Igeb-Sprecher Wieseke kritisiert vor allem, dass die Landespolitik diese Situation „zu Lasten der Fahrgäste und Steuerzahler“ selbst verschuldet habe. „Eigentlich hätte die Ausschreibung viel früher, bestenfalls schon 2009 oder 2010 kommen müssen“, sagte er. Dann hätten die benötigten Neubau-Züge rechtzeitig zur Verfügung gestanden.

Tatsächlich hatte die damalige Verkehrssenatorin Ingeborg Junge-Reyer (SPD) schon Anfang 2011 auf eine schnelle Entscheidung gedrängt und auf das Problem der Fahrzeugbeschaffung hingewiesen.
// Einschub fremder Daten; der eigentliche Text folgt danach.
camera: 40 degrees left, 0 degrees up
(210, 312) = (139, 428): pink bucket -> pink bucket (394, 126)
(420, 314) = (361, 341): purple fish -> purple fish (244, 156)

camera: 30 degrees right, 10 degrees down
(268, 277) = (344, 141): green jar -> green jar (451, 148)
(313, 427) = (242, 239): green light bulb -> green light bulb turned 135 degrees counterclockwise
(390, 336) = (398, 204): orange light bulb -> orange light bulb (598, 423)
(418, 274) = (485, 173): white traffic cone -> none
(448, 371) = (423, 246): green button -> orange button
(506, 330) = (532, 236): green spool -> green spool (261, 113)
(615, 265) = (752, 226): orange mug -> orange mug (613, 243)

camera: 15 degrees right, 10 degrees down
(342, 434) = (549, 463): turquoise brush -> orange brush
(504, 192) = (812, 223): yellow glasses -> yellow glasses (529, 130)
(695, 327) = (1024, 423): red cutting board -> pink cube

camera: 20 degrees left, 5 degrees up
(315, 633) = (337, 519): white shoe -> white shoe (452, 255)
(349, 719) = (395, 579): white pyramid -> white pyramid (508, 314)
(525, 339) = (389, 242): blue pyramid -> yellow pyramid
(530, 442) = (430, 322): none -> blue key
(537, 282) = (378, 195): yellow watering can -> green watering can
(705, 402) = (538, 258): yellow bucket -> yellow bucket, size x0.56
Zunächst blockierte aber die Linke als damaliger Koalitionspartner die Entscheidung für einen Wettbewerb, der zu einer Teilprivatisierung der S-Bahn führen könnte. Nach der Wahl zum Abgeordnetenhaus im Herbst 2011 war es dann der linke SPD-Flügel, der sich gegen eine Teilausschreibung wehrte. Ungeachtet des Gegenwindes aus der eigenen Partei startete Senator Müller im Juni 2012 schließlich, unmittelbar vor der parlamentarischen Sommerpause, die Suche nach einem neuen S-Bahn-Betreiber.